Quante volte abbiamo parlato delle relazioni esistenti tra economia reale e mercati finanziari? La teoria classica ci suggerisce che una crescita economica porta a maggiori profitti per le aziende. Se l’economia cresce, c’è maggiore consumo di beni e servizi, il che fa aumentare i ricavi e i margini di profitto delle imprese. Questo tende a spingere i prezzi delle azioni verso l’alto. Considerando anche le aspettative, ingrediente essenziale di ogni decisione d’investimento, possiamo completare l’affermazione precedente sostenendo che proiezioni di crescita economica sostenute sono anticipate dal mercato azionario che cresce pregustando profitti più alti nel futuro prossimo.
Bene, ora dimenticate tutto quello che abbiamo detto. O per lo meno lasciamoci lo spazio per qualche sano dubbio. Ad instillarlo, il dubbio, è una ricerca di Derek Horstmeyer (professore di finanza alla George Mason University) e dei suoi colleghi Nicholas Kline e Yashkaran Sidhu. Lo studio, raccontato dall’autore dalle colonne del Wall Street Journal, ci suggerisce che la relazione tra PIL in forte crescita e ritorno sui mercati finanziari non è così stretta come si potrebbe pensare.

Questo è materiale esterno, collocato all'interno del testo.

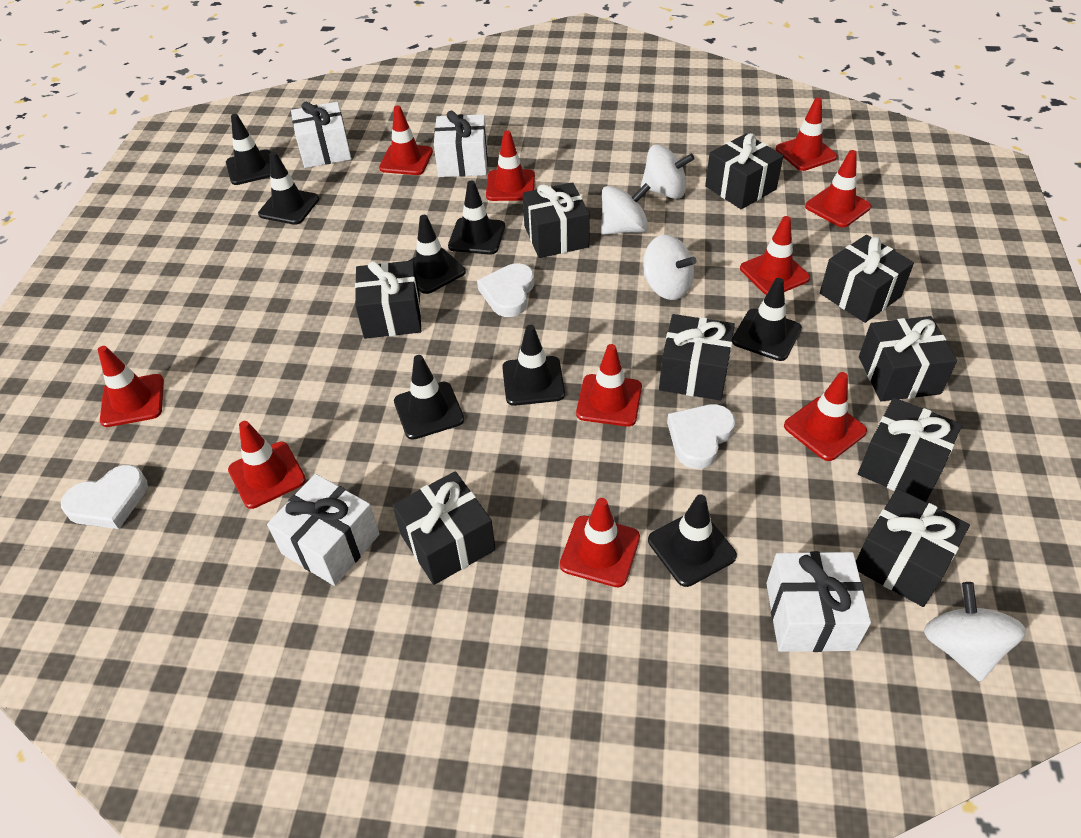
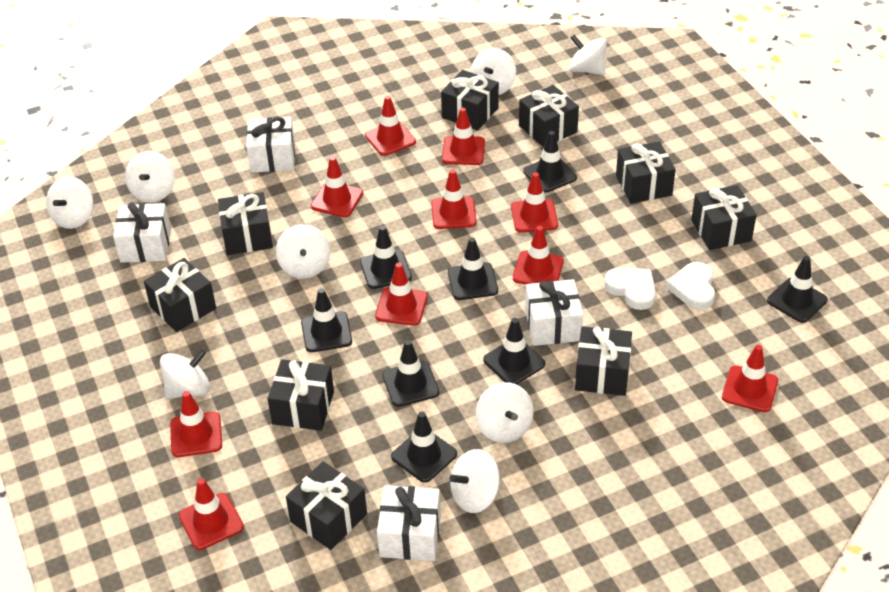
white heart: 3 -> 2
white spinning top: 4 -> 8

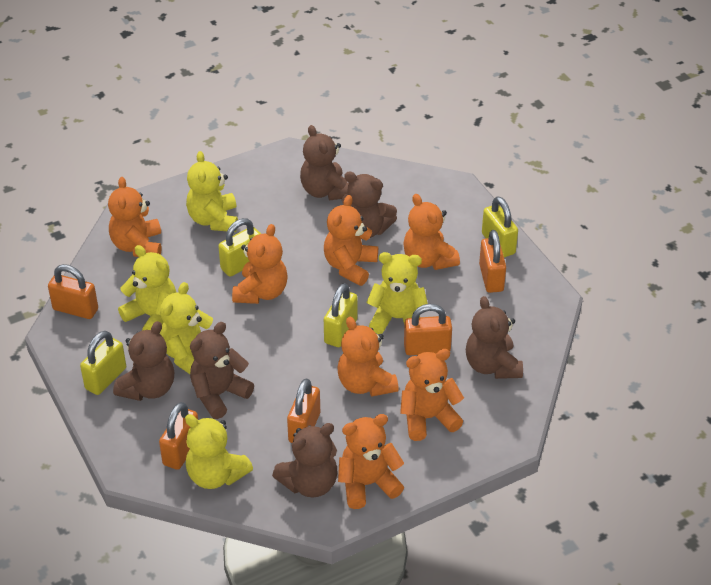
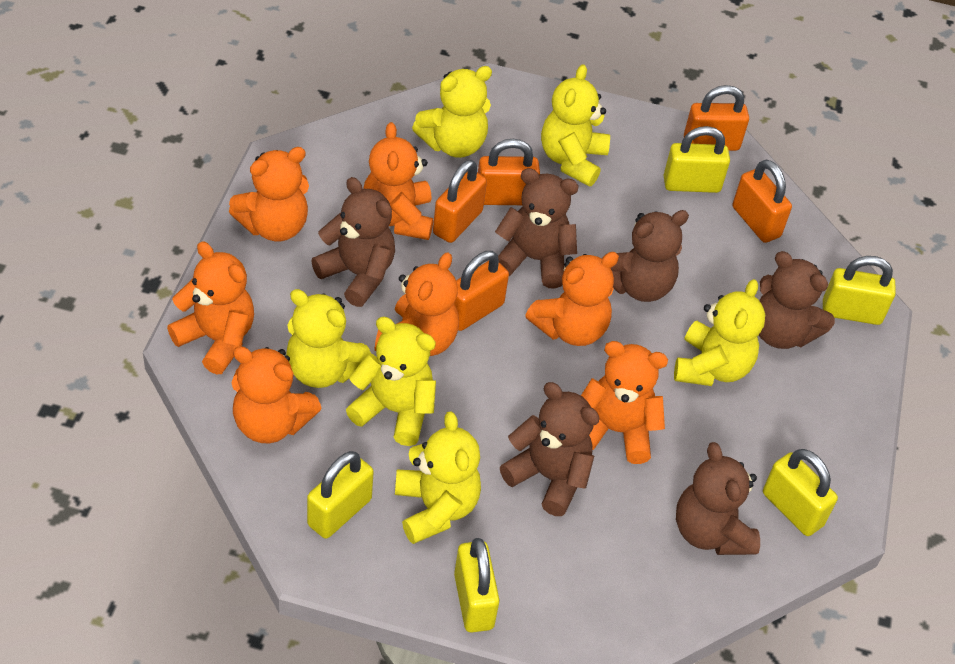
yellow padlock: 4 -> 5
yellow teddy bear: 5 -> 6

Analizzando l’andamento della principale variabile macroeconomica (il PIL) e dei ritorni azionari denominati in dollari di 34 paesi negli ultimi 10 anni, Horstmeyer ha riscontrato che a tassi di crescita economica più elevata corrispondo i rendimenti medi annui dell’azionario più bassi. Qualche numero? Prendendo il primo quartile dei paesi a maggior crescita economica si raccimola un rendimento azionario medio annuo, nell’ultimo decennio, di appena lo 0.10%. L’ultimo quartile registra un rendimento del 3.42%; e la volatilità sui listini fa l’inverso: più alta nei paesi ad alta crescita e inferiore – in media di due punti percentuali – nei paesi con la crescita economica più bassa.
Come può essere possibile tutto ciò? Horstmeyer cita tre possibili cause di questo comportamento controintuitivo dei listini azionari. La prima è legata proprio alle aspettative degli investitori che si attenderebbero percentuali di crescita troppo elevate termini di profitti, abbandonando il campo ai primi sintomi di delusione. La seconda potenziale causa è che la crescita economica sarebbe guidata dal settore pubblico a discapito di quello privato. La terza è che essendo la crescita legata alle esportazioni la loro incentivazione con una politica monetaria accomodante “svaluterebbe” i ritorni azionari in moneta forte.
L’ultima ipotesi sembra essere la più valida e suggerisce, concludono gli autori, che investire in economie emergenti ad alto tasso di crescita attraverso strumenti denominati in valuta forte potrebbe dare più di qualche dispiacere.